Reports from Cuba: The stain of the torches

Henry Constantin writes in 14yMedio from Camaguey via Translating Cuba:

The Stain of the Torches

Official government march yesterday, for the birth of José Martí.

I did not believe it, I could not believe that they were capable of such selfishness. Our unelected government began its annual torch march in Havana, one day after the tornado had passed.

It is not a march to pick up debris, nor to bring help to people who lost their belongings in the tornado (although they tried to apologize by promising that they will do it, not today, but the next day); it is not a march of solidarity and compassion with the Cubans who today are sleeping in anguish: it is a march of insensitive politicking. And it is not for José Martí, don’t try to deceive us, he would never have prioritized his birthday nor the cult to himself or any deceased caudillo (Fidel Castro) over the tribulations of his people.

The march serves to remind us that in Cuba politicking is still the priority of the higher-up officials, to the point that they prefer to maintain an expensive parade (how many official vehicles are currently burning the people’s fuel? how many security agents needed to protect the well-known, how much electricity used so there is light and sound for the choreography?, how many press teams are active to cover a ritual that, in the end, doesn’t even touch the edge of the heart of almost anyone in Cuba?).

A few kilometers from the march there are dozens, hundreds of families having a terrible time, without electricity, with injured relatives or destroyed property, surrounded by debris and shortages, and half of those with torches and the wasted resources would have helped them quite a bit. If not to recover their lost belongings, at least to have faith yes, which is the essential thing that people need to make it to the next day.

I admit that yesterday I had to keep quiet. Diaz-Canel immediately appeared in the affected areas, I do not know if it was heartfelt or because it is stipulated by his job responsibilities, God knows. But the image of a leader in pain seeing the suffering of his people did not last long.

Now he is posing among the scenes of the march, by obedience or insensibility, or maybe both; the unelected president with his also unelected boss, and the two freshly-bathed, recently having dined, with their unaffected homes, their happy families and their quiet smiles, because they lost nothing. It is true that, in the end, they do not owe anything to those people the tornado affected: none voted for them for president or anything else.

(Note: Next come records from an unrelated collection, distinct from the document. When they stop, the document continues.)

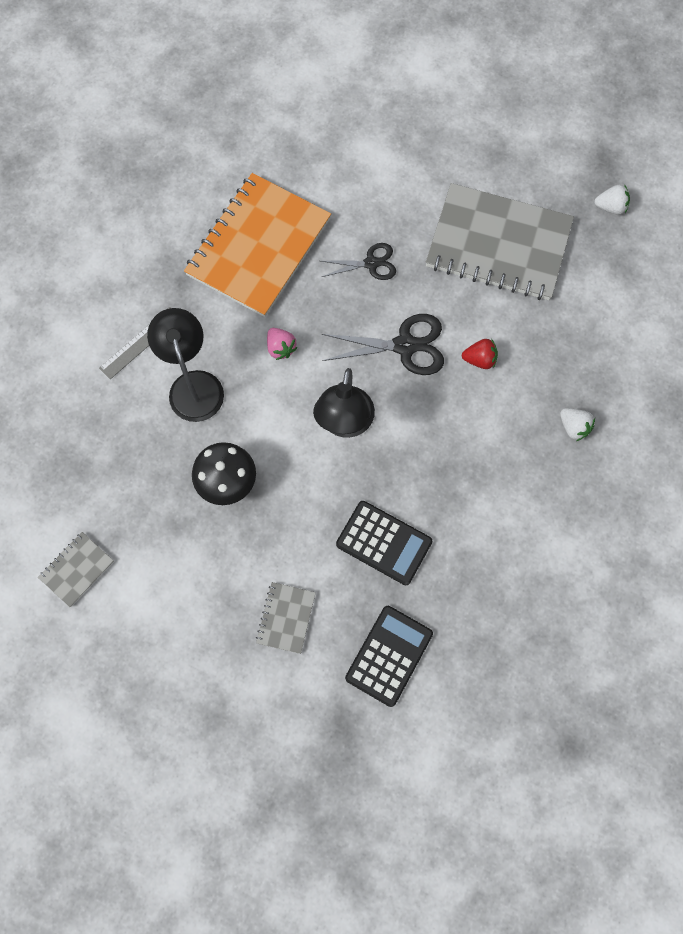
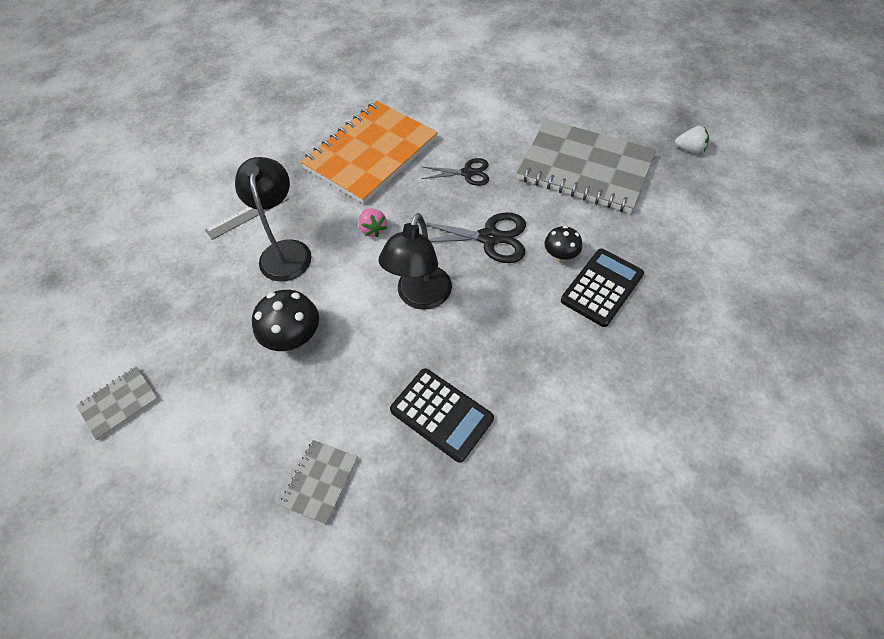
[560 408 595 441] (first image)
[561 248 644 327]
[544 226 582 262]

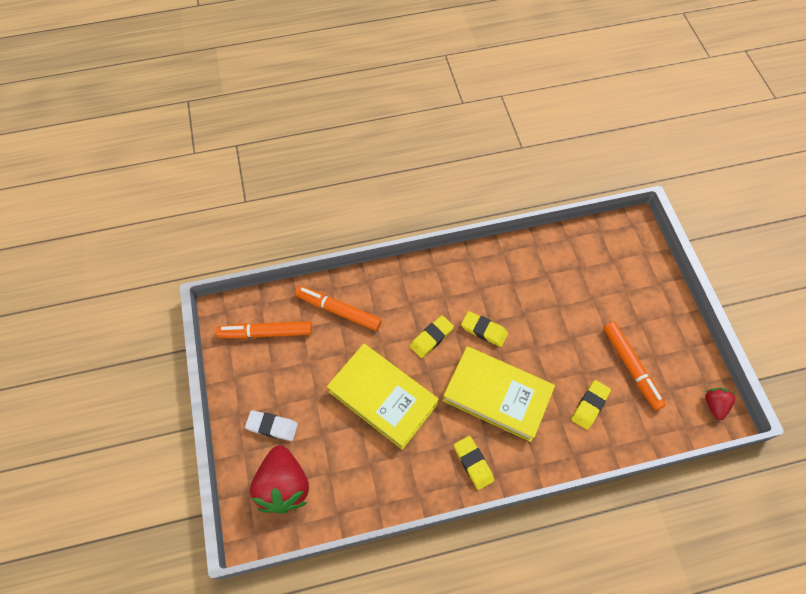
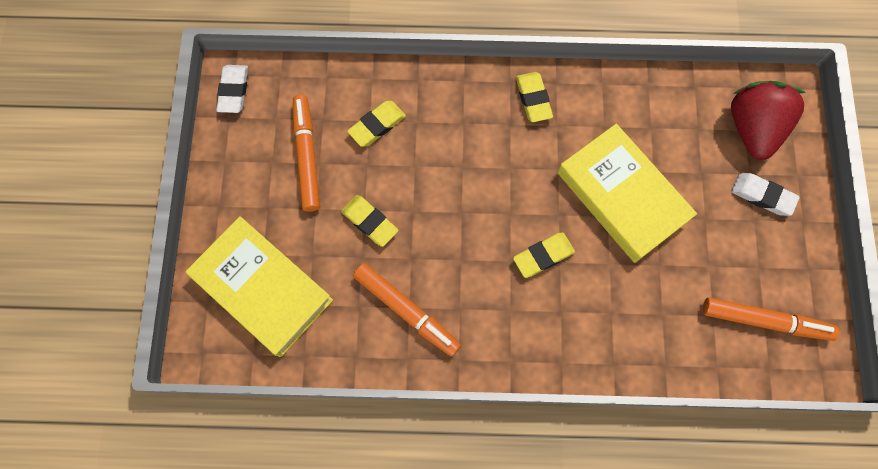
[353 263 461 357]
[186 216 333 357]
[341 195 398 247]
[216 65 248 113]

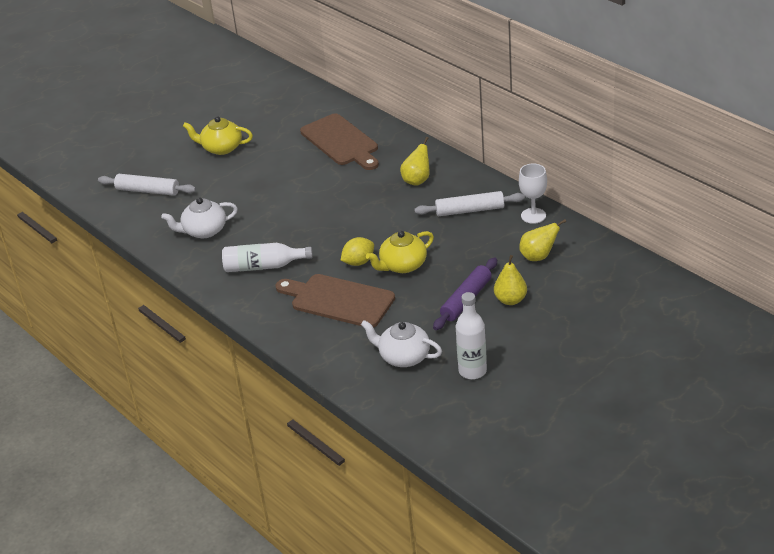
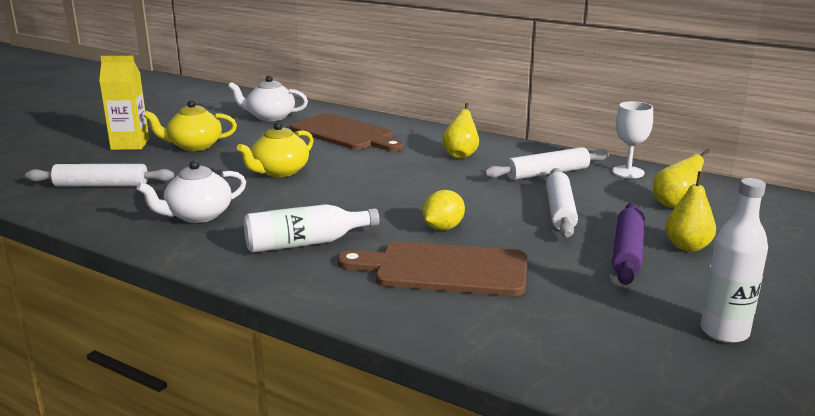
[99 56 149 150]
[546 168 578 237]
[228 75 308 121]
[237 122 314 177]

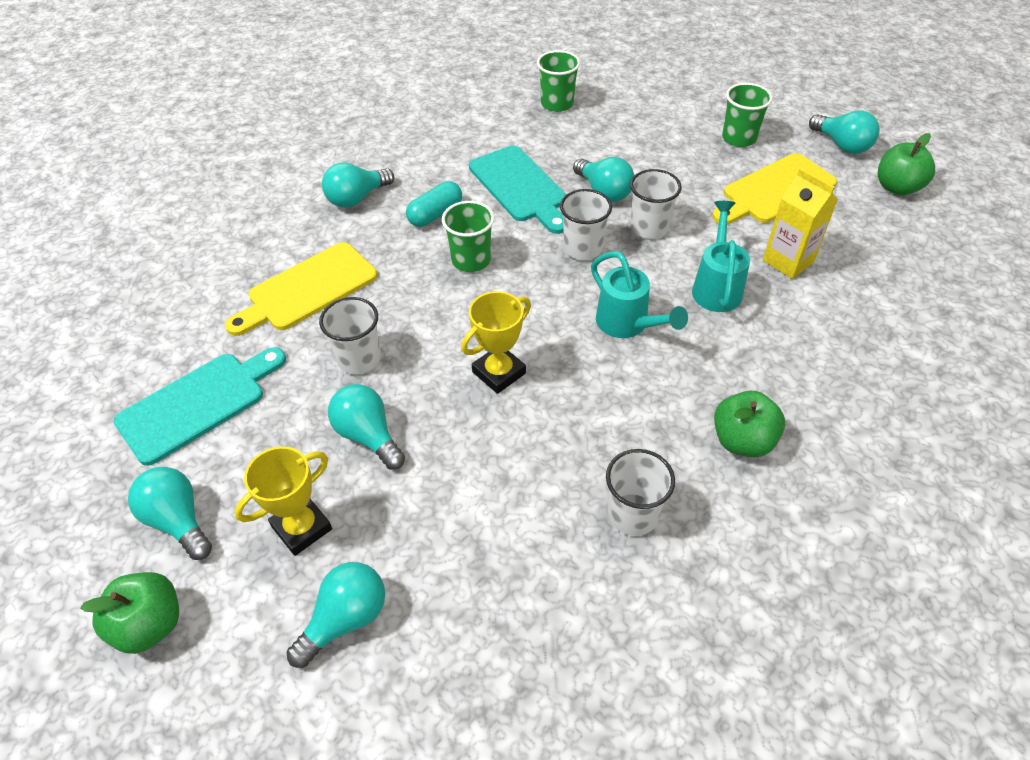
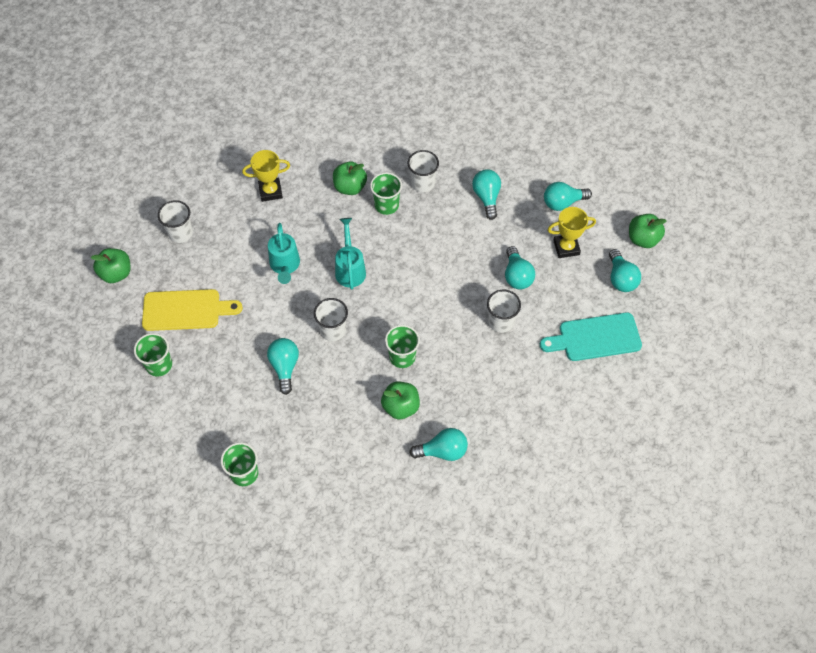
[225 242 377 336] (first image)
[469 145 566 234] (first image)
[763 168 838 279] (first image)
[370 172 402 215]
[242 150 290 202]
[158 200 193 243]
[472 169 501 220]
[381 382 420 419]
[268 223 300 284]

Let’s see if the people who are suffering find out about it, that Cubans are not worth much to those who are on top — and if they are worth it, it is not when they are in trouble, but when they march obediently — and hopefully they will make it clear in the circus-like referendum of February 24, with anything but the false Yes vote that many plan to mark on the ballot with the same inertia with which they marched today [on Monday] for Martí and the other one (Fidel), then go marching the following day for a visa or to cross a frontier.

If the tornado does not make those still in charge prioritize Cubans in their agenda, at least it will help us to give back to them the lack of importance they give us. Because at the end of a day of pain in so many Cuban homes, what the authorities have done in Havana is not a march. It’s a stain, and one that is not easy to erase.